Eyes glued to the beach sand
searching for that perfectly round rock?
Do you stoop on the mountain trail to inspect the
seedpods of mountain penstemon in July?
My art uses the forms, textures,
and colors produced by nature:
That leaf you step on, rocks underfoot
and plants you grow -- are seen in a new way.
The leaf could be cast.
The stone could be set.
And the plant’s textures grace your collarbones in silver.
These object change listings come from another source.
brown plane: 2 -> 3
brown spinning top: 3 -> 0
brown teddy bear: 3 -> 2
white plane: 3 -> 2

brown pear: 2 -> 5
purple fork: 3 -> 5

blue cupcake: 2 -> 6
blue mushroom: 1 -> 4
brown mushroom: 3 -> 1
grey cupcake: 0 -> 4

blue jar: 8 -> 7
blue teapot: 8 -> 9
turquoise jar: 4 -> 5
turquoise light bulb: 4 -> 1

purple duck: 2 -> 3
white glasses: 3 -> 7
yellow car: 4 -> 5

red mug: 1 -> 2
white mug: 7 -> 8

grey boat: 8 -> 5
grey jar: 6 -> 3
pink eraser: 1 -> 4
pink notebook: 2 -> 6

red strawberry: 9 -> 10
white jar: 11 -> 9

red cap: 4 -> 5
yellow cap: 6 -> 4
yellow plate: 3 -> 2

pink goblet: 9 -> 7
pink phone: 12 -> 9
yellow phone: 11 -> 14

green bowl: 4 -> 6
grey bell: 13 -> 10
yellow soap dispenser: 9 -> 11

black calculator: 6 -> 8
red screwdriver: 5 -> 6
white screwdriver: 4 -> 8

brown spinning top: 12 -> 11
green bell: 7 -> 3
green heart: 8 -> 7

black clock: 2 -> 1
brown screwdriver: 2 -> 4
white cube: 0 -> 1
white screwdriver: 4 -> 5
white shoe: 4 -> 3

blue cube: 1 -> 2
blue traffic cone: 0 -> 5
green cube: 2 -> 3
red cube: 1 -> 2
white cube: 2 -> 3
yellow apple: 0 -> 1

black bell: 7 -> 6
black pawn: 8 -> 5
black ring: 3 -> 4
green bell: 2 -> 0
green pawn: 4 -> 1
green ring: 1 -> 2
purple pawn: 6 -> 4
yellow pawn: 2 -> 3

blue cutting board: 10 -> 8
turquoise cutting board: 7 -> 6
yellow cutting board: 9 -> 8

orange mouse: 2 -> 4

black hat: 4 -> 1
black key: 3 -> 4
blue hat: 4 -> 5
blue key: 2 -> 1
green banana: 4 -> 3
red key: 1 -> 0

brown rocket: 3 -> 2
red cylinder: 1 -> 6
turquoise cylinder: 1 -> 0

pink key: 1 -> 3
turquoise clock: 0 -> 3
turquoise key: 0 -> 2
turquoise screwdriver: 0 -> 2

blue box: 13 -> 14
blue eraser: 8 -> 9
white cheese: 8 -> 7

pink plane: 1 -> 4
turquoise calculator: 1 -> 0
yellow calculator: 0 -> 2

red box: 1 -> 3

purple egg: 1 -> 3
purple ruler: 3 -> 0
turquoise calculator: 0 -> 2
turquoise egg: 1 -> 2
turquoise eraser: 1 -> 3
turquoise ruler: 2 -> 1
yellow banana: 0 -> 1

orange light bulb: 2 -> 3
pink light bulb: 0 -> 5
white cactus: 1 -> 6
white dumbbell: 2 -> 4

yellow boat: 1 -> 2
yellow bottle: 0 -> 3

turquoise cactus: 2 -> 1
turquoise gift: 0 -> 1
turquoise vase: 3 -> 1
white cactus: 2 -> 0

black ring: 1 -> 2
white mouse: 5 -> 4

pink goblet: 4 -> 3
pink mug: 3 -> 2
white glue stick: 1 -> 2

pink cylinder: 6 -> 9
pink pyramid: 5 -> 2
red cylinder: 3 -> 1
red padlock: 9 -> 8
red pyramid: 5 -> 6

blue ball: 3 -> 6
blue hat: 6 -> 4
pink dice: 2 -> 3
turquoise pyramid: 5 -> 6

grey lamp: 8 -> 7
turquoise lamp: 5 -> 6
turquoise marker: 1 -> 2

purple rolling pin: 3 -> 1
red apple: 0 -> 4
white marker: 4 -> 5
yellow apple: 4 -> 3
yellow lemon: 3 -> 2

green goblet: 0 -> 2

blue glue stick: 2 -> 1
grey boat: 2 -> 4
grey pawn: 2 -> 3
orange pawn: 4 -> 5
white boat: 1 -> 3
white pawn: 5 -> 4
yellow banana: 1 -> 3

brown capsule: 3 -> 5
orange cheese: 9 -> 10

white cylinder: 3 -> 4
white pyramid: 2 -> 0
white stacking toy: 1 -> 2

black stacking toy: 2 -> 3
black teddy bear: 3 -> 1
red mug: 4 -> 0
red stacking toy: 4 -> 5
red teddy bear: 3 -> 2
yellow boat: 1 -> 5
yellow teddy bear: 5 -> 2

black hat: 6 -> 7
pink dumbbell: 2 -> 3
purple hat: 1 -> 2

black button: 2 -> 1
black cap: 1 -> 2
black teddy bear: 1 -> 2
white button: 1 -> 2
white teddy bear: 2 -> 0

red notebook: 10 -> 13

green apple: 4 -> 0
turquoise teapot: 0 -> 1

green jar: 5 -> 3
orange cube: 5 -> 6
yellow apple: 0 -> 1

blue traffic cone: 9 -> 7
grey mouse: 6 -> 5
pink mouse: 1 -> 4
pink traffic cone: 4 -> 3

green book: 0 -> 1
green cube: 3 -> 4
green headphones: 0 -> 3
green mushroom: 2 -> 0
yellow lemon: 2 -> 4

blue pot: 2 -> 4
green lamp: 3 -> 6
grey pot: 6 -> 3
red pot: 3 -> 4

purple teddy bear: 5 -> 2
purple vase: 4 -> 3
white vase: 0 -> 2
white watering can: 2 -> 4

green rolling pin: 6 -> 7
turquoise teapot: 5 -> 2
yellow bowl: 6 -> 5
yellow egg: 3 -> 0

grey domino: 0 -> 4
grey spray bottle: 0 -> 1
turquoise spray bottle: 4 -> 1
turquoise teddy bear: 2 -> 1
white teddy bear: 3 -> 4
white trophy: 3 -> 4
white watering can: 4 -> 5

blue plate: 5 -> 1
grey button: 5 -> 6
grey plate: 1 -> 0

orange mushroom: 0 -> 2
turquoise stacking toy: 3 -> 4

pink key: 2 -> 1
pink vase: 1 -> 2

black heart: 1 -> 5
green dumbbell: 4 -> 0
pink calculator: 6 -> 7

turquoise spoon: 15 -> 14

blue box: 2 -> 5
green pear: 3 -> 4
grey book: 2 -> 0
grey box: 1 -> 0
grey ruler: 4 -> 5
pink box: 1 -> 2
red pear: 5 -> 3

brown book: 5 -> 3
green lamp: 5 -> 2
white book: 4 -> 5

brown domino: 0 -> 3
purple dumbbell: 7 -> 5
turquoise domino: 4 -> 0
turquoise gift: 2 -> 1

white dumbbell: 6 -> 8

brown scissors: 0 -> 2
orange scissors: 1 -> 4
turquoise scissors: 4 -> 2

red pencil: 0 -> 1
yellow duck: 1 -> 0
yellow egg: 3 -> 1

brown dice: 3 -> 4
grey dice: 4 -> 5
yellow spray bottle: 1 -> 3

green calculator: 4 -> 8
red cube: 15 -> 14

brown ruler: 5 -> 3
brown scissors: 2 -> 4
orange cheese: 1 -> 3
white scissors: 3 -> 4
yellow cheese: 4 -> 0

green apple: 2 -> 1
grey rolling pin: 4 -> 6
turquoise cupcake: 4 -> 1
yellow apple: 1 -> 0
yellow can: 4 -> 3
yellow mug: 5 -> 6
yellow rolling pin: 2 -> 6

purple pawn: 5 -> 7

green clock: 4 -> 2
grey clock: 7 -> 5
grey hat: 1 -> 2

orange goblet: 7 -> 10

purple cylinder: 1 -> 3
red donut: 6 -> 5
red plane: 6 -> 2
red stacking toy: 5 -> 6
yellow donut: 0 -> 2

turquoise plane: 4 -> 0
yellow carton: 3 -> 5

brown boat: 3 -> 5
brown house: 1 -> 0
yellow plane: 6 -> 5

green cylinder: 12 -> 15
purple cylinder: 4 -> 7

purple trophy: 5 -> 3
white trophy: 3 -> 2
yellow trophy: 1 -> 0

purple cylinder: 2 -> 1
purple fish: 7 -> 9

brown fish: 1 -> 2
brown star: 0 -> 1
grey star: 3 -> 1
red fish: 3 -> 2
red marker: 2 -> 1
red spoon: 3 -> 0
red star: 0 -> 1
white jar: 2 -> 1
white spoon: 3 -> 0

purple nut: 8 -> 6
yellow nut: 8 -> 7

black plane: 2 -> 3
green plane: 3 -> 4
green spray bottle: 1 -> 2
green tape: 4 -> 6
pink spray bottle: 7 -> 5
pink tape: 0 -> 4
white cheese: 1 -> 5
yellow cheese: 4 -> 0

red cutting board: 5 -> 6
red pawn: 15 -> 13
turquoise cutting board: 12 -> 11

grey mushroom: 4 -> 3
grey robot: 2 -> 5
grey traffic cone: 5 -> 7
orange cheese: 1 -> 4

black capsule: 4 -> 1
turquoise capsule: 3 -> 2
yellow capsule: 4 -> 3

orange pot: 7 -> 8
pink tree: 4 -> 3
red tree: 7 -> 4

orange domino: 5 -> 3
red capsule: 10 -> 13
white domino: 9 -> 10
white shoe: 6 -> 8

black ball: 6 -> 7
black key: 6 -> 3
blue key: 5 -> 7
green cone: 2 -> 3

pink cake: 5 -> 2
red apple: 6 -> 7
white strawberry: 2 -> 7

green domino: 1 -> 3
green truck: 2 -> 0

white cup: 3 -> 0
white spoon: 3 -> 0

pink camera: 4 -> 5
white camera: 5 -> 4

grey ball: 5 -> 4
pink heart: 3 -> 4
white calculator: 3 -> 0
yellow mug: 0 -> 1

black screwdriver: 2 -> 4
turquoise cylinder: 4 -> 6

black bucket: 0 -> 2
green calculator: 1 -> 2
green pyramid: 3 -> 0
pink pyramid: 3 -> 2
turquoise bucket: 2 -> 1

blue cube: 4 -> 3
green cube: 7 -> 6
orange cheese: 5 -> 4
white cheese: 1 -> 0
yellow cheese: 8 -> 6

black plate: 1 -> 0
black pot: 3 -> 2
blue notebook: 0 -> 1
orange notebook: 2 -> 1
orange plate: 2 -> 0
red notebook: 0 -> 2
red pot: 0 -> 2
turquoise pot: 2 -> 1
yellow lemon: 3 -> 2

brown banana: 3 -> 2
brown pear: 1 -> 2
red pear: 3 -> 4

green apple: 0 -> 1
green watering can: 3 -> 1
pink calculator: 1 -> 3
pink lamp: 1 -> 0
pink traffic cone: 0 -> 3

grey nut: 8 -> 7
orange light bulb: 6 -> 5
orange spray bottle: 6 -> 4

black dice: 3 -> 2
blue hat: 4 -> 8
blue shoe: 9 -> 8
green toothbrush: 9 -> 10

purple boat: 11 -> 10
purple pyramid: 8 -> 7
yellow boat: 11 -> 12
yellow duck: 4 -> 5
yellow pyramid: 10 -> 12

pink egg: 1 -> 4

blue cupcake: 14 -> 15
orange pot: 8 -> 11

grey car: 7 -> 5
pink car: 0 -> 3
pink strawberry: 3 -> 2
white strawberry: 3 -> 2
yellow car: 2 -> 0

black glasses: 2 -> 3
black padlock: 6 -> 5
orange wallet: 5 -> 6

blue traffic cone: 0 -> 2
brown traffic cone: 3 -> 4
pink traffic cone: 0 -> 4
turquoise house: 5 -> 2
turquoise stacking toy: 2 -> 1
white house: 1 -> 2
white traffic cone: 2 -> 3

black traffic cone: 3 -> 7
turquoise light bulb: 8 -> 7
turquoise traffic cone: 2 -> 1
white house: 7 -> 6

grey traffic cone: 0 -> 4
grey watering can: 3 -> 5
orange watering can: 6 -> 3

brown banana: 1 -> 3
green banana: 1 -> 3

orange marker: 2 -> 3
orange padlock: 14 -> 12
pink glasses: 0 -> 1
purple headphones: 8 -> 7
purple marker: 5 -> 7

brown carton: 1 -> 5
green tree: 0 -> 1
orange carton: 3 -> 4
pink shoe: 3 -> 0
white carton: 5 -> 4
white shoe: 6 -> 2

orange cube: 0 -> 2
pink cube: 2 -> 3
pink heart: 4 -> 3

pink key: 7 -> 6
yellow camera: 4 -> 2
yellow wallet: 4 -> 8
Making jewelry is a combination of all the things I love:
Constructing with my hands,
transforming raw materials and
drawing inspiration from earth’s gems,
like the perfectly-formed acorn.
Take a peek at my workbench, you’ll see:
A variety of beach stones, gemstones,
textured silver bits and pieces
and seedpods and sticks cast in precious metals.
find the spare beauty all around us.
Nature captured in unexpected ways.
Find your signature piece of nature HERE.
Fall in love and wear it everyday.
In Montana -- I built a lot of forts as a kid.
Little lean-tos of tree bows.
I picked up sticks.
And made fires of pine needles.
I played Oregon Trail -- in the actual woods
not on a computer.
When I was about 9, I found an old homesteader’s leavings.
Bottles, pots and pans, old bed springs and tools
were my treasure.
I made jewelry out of rocks I found,
polishing them with Johnson’s Paste Wax.
After grad school with an art degree,
I was back outside.
This time it was glass and china tumbled by the ocean.
It was near Port Townsend, Wash.,
and I had to climb down a cliff to get there.
Six bottles of beach glass later,
I decided I had to justify my hoard of glass.
I started making jewelry.
It started as a child picking things up.
Then a hobby.
I’ve studied classes and workshops.
And I’ve taught others.
Now, making jewelry inspired by nature
is what I do full time.
Just a few stones’ throw from the Columbia River.